After this, instead of taking a step up to reading, say, something on the order of a newspaper or magazine article, as you might in a modern language class, we went straight to the speeches of Cicero, and then the poetry of Vergil. I could be wrong, but I think this must be something like handing a second year Spanish student One Hundred Years of Solitude.
It wasn’t until my fourth semester (Vergil) that I had a professor who really emphasized learning how to learn, and even then it took me several weeks of stubbornly clinging to the bad habits I’d picked up by simply memorizing English translations of Cicero before class the semester before, and being terrified when we were asked to translate passages of the Aeneid at sight in front of everyone, before I finally gave up on my old way (which had been perfectly effective in getting A’s in the Cicero class) and tried what my teacher was suggesting. It was incredibly hard, resisting the urge to reach for a dictionary or an English translation even long enough to parse the grammar of one complicated Latin sentence. It required me to actively work with something I didn’t totally understand, which felt awkward and weird. Fortunately, it made such an immediate difference in the speed and fluency of my translation that I stuck with it, and now I’m much better off for it.

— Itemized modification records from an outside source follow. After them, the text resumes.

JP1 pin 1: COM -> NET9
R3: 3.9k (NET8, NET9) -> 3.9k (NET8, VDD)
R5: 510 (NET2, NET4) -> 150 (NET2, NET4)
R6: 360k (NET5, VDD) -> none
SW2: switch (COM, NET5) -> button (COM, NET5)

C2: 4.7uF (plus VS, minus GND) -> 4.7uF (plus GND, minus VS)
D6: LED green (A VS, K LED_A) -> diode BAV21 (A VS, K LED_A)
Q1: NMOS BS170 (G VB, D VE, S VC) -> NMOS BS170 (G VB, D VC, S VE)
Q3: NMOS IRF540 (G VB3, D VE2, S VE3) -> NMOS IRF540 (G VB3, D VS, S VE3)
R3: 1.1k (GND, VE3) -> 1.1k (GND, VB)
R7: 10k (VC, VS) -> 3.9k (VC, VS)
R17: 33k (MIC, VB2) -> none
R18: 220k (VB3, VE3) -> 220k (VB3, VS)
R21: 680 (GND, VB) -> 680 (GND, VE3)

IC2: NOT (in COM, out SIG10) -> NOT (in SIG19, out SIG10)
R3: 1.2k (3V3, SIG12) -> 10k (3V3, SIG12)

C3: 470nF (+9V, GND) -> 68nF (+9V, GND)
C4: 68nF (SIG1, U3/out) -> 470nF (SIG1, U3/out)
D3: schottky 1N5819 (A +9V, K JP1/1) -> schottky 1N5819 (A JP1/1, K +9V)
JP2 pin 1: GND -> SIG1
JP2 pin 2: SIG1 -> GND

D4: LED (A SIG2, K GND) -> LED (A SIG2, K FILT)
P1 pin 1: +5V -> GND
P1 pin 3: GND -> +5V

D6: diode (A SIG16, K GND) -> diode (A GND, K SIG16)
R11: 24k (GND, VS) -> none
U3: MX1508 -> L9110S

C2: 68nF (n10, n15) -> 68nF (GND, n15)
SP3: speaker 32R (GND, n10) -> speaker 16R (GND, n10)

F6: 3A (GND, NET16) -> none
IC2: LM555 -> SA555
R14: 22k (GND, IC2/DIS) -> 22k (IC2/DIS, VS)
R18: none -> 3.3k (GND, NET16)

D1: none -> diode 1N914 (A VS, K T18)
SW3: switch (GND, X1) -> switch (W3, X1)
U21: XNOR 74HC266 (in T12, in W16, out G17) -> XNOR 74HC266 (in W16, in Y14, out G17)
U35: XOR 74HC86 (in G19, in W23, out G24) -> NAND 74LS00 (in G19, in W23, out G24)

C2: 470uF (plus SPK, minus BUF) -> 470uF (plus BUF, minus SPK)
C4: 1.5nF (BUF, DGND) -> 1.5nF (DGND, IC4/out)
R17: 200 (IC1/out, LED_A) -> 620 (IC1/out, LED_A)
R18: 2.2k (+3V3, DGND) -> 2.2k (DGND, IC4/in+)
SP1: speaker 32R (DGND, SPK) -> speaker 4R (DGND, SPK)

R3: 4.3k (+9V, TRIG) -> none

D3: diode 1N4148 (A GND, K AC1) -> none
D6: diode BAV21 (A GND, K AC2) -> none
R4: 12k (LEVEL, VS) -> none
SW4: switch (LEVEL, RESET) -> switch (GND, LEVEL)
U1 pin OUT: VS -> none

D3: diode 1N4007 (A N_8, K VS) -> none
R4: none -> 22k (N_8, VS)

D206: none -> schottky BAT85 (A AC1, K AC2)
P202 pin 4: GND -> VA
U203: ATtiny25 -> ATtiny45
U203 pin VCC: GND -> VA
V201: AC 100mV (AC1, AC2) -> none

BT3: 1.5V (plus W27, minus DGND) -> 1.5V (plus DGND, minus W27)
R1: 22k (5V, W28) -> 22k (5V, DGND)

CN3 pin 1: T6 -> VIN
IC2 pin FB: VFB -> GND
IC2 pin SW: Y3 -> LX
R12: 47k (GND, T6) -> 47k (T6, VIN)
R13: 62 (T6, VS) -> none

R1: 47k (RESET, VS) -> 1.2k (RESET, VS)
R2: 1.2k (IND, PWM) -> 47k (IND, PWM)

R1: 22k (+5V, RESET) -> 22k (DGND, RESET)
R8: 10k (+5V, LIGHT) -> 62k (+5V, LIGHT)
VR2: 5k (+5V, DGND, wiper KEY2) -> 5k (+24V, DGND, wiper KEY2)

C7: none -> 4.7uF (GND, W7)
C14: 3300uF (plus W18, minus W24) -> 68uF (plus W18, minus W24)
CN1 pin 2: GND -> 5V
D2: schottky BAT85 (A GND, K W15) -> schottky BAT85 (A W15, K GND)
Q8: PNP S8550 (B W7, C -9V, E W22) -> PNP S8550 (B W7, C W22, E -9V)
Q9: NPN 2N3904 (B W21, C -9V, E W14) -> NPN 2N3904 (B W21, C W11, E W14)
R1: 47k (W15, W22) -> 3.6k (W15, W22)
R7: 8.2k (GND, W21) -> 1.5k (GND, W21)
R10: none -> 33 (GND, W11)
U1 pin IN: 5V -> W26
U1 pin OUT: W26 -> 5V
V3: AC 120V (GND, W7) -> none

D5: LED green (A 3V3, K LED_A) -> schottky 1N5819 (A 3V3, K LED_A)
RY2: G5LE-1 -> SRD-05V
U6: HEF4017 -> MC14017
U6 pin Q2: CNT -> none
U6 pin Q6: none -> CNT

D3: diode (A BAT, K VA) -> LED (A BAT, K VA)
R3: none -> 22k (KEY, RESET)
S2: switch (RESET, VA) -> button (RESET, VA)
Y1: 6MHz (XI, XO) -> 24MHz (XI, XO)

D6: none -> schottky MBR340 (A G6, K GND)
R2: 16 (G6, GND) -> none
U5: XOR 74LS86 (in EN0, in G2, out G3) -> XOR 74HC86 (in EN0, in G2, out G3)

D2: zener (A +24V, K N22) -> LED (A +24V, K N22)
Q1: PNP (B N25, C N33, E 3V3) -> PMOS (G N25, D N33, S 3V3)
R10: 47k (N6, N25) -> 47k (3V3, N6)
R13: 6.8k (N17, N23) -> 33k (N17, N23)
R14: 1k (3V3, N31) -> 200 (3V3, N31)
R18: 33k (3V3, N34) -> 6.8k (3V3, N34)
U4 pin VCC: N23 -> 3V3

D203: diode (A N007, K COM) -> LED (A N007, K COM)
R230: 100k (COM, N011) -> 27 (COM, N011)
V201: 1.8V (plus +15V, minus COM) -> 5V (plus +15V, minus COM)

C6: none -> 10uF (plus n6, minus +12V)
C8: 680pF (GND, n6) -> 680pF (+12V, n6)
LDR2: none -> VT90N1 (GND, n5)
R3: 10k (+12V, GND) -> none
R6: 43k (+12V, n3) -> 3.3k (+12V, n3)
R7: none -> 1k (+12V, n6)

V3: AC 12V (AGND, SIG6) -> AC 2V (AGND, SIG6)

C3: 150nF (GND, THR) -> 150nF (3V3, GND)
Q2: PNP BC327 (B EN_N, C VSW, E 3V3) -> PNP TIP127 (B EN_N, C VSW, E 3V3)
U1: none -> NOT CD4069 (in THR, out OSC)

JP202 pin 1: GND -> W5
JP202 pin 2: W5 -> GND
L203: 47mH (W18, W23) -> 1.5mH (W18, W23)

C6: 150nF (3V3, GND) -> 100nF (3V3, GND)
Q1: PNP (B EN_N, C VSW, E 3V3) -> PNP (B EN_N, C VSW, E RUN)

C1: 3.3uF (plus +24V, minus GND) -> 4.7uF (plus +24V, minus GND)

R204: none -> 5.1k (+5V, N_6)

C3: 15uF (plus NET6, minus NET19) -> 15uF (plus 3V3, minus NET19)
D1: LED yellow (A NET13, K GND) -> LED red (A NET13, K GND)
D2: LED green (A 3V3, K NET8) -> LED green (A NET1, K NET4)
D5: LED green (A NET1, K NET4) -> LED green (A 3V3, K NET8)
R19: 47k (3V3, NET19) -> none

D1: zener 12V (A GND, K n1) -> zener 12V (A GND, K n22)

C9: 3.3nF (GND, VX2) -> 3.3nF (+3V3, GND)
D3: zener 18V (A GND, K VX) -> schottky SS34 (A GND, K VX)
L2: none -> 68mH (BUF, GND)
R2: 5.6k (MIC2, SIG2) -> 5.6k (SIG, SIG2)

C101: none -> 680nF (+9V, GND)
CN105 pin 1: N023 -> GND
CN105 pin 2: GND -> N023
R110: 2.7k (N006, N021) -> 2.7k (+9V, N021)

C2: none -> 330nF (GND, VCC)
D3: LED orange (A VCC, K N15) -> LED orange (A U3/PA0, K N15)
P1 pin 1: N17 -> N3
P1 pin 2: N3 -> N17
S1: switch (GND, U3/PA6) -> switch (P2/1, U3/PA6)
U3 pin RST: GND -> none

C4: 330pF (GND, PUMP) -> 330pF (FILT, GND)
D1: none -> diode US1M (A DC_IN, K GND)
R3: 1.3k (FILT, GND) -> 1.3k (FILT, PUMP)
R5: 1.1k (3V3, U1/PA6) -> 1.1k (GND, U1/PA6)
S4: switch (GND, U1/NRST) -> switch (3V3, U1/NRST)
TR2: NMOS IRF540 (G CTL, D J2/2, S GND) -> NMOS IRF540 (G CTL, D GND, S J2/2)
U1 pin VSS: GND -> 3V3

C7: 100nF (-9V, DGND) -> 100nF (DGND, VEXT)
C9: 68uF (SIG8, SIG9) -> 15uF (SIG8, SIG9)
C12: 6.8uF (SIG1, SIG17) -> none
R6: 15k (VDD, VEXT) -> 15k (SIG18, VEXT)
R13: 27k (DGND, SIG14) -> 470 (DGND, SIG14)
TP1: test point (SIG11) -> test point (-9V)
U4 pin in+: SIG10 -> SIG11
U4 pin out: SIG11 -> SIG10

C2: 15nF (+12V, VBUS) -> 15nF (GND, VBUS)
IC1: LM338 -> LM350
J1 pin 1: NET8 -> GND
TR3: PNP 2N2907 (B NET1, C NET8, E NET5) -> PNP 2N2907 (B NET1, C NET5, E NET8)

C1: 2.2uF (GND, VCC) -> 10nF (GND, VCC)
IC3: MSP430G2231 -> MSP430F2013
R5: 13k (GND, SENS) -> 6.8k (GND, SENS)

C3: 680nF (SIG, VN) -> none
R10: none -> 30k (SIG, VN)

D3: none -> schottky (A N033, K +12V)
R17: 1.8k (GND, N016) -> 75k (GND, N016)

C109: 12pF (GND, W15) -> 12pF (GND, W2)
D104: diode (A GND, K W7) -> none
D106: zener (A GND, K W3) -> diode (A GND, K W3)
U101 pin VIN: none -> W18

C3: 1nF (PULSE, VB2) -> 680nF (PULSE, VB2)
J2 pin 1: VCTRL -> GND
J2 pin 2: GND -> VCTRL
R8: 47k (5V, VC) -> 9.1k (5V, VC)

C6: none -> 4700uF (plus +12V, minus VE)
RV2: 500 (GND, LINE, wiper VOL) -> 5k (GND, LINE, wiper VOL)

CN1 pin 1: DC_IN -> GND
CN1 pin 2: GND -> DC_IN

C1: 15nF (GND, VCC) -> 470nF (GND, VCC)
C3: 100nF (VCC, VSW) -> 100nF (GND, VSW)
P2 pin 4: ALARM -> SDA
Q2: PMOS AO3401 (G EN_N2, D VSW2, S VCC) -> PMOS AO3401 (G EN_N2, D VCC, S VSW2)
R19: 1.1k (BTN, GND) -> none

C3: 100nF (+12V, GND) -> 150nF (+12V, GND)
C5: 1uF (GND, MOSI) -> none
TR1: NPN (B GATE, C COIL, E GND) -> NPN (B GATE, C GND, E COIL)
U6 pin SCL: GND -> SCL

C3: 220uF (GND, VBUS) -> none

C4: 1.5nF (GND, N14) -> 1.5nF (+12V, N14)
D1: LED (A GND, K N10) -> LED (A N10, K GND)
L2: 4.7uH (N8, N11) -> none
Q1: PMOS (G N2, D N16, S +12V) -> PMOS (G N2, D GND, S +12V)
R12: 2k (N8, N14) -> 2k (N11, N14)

I find that one of the biggest obstacles I have in learning anything is thinking that I should already know it from the start. There’s actually no way to avoid the stage where you don’t know. Everything seems impossible right up until the moment when you figure it out and it seems obvious. This is all fine when you feel like you’re a beginner and you ought to be clueless, that making mistakes and having a hard time is just fine, but the second you start feeling like you ought to understand by now, that you’re supposed to know what you’re doing already, it’s almost unbearable, and giving up becomes a very attractive option.
An even worse problem is thinking that I do already know. I can actually witness myself stop listening to something someone’s trying to tell me when I realize I’ve heard them say it all before. The more I think I know about a topic, the harder it is to be open to new ways of learning and knowing about it. There can be great value in hearing something I’ve heard before again. Afterall, the situation has changed, there is always the possibility to arrive at some insight I didn’t have before. This has happened in my life many, many times… Reading a book again can be completely different than reading it the first time. The opportunity is utterly lost by thinking you’ve already understood everything.
So, how to approach every moment freshly, as if it is the first and only moment? How to drop the assumptions about what I already know, what I can and can’t do, etc?